Canada’s new luxury goods tax officially took effect on September 1, 2022, specifically targeting luxury cars, private jets and yachts.

The New policy was first introduced in August 2021 when the Department of Finance Canada proposed a luxury tax, titled the Select Luxury Items Tax Act, for public consultation. The proposed tax was later included in Bill C-19 and the Budget Implementation Act, 2022, which received Royal Assent on June 23, 2022.

What items will be taxed?

The luxury tax will be applied on the sale or import of certain cars and aircraft priced above $100,000 and $250,000 for other vessels, including boats.

Vehicles typically used as personal cars, including sedans, sports cars, minivans and SUVs, will be taxed under the Luxury Goods Tax Act. The vehicle must have a total weight of 3,856 kilograms or less and have 10 seats or less.

Motorcycles, ATVs, snowmobiles, motor homes, ambulances, police cars, fire trucks, and military vehicles are exempt from the Luxury Goods Tax Act. However, there are no exemptions for electric cars.

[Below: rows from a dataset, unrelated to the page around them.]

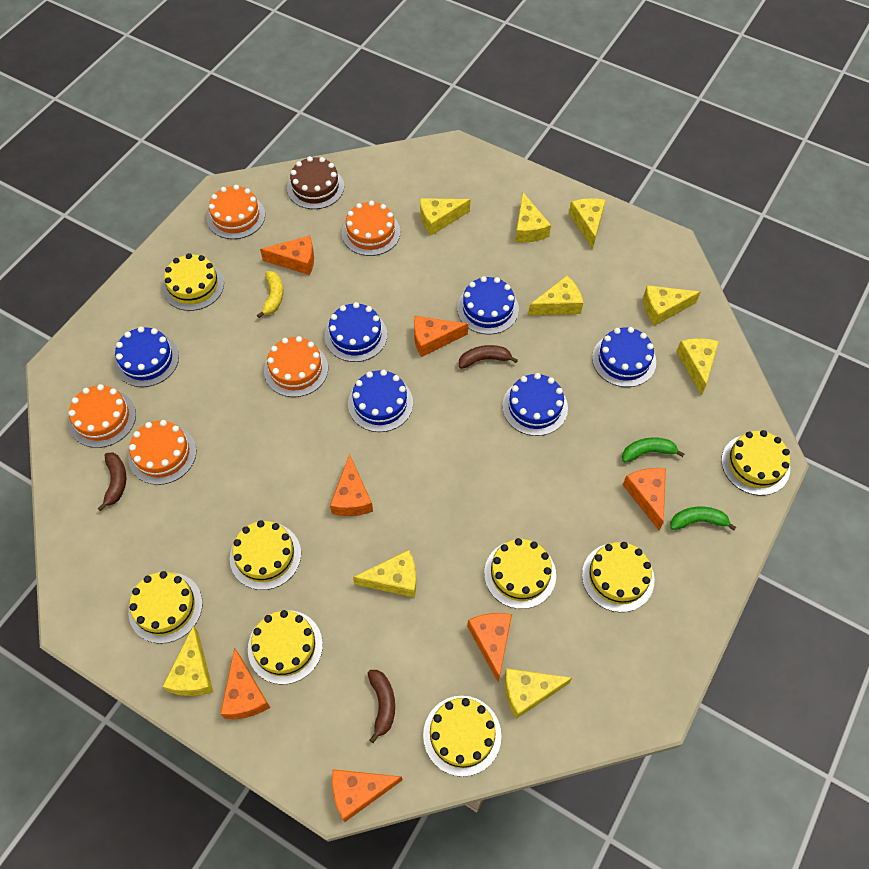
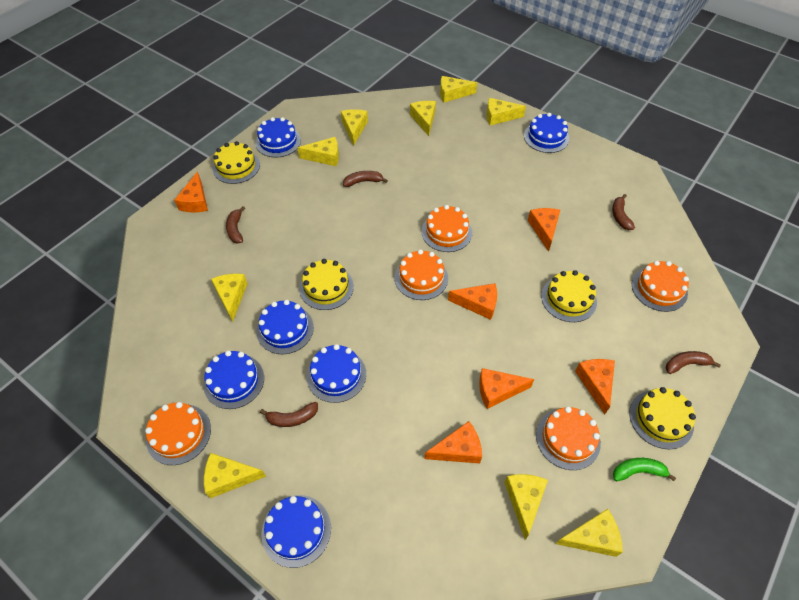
brown banana: 3 -> 5
brown cake: 1 -> 0
green banana: 2 -> 1
orange cheese: 7 -> 6
yellow banana: 1 -> 0
yellow cake: 8 -> 4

As for aircraft, aeroplanes, helicopters and gliders with 40 seats or less will be subject to the Act. Commercial aircraft are exempt. As for vessels that fall under the law, the federal government has included yachts, sailboats, deck boats, water ski boats, and houseboats. Houseboats, ferries, cruise ships and fishing boats will not be subject to the new luxury tax.

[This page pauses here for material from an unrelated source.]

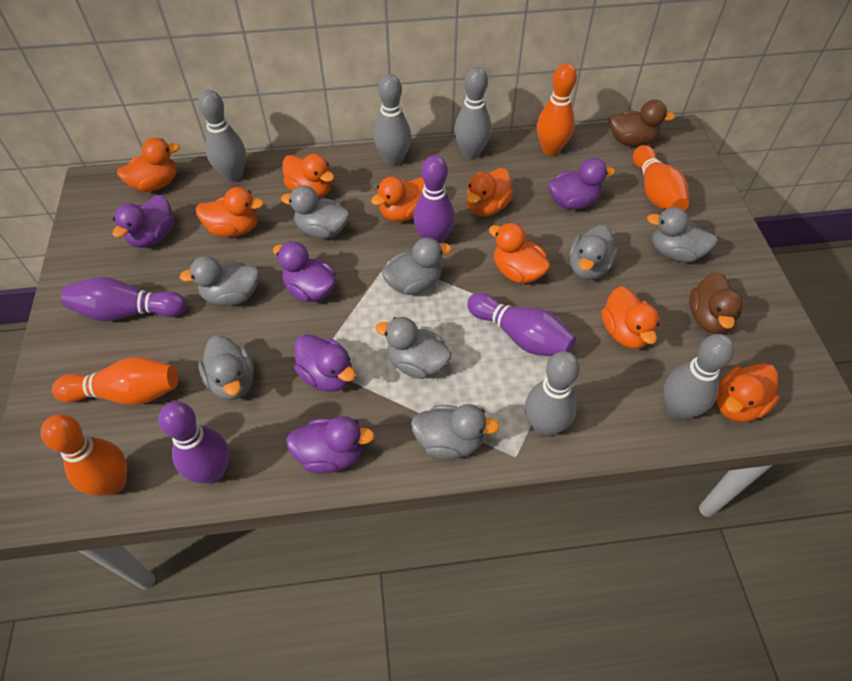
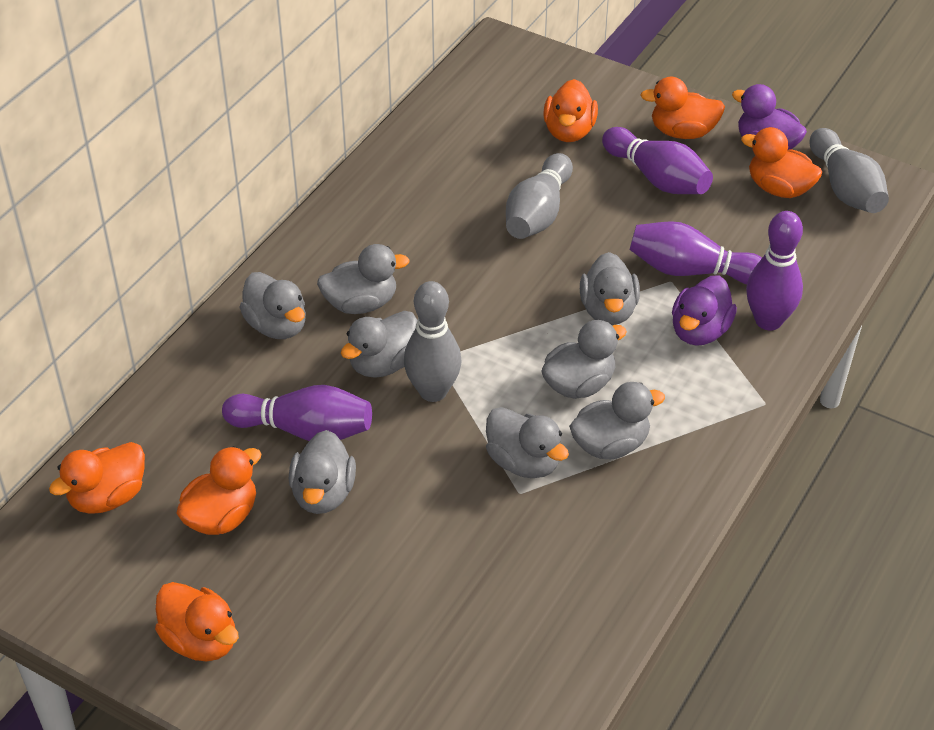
brown duck: 2 -> 0
grey bowling pin: 5 -> 3
orange bowling pin: 4 -> 0
orange duck: 8 -> 6
purple duck: 5 -> 2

How will the luxury tax be calculated?

According to Finance Canada, “the luxury tax is equal to the lesser of 10% of the taxable amount of the vehicle in question and 20% of the amount above the price threshold”. Buyers will then be required to pay one of two taxable amounts, which will be calculated as follows:

  1. The taxable amount multiplied by 10%
  2. The amount that results from subtracting $100,000 from the taxable amount and multiplying the difference by 20%

Canadians considering purchasing items at a high price will then be required to pay tax of either 10% of the total taxable amount or 20% of the amount above the price threshold, whichever is lower. .

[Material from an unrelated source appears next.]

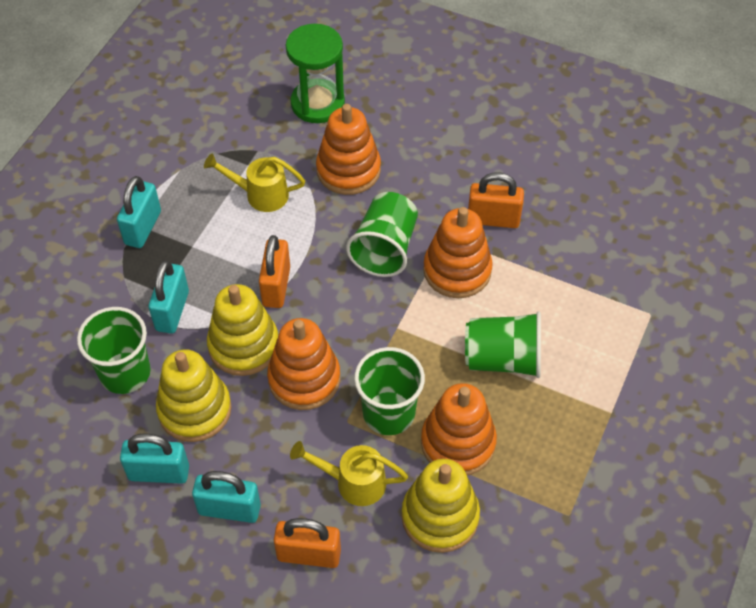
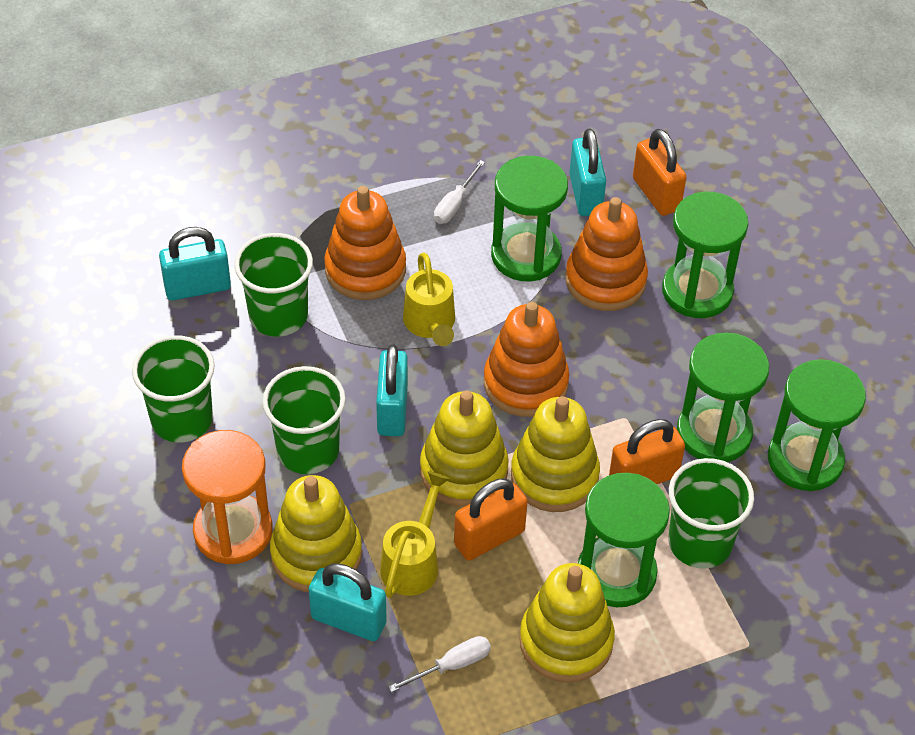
green hourglass: 1 -> 5
orange hourglass: 0 -> 1
orange stacking toy: 4 -> 3
white screwdriver: 0 -> 2
yellow stacking toy: 3 -> 4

So what does this really mean? Well, suppose you want to buy a luxury car that costs $200,000, you would first calculate:

  1. 10% of cost ($20,000)
  2. 20% of $100,000 (the difference between $200,000 and $100,000), or $20,000

Since they are both the same price, choosing the lower figure is not an option, so you will have to pay $20,000 in taxes.

If the car was worth $150,000, you would pay $10,000 in tax since 10% of the total taxable amount ($15,000) would be less than 20% of the amount above the price threshold, which for a $150,000 car $ would be $10,000.

In a statement released last month, the Government of Canada cited the COVID-19 pandemic as one of the reasons the law came into force.

“Some Canadians have lost their jobs or their small businesses, while certain sectors of the economy have prospered. That is why it is right today to ask Canadians who can afford to buy luxury goods to contribute a little more,” the finance ministry said. when they leave.

The cover image of this article was used for illustrative purposes only.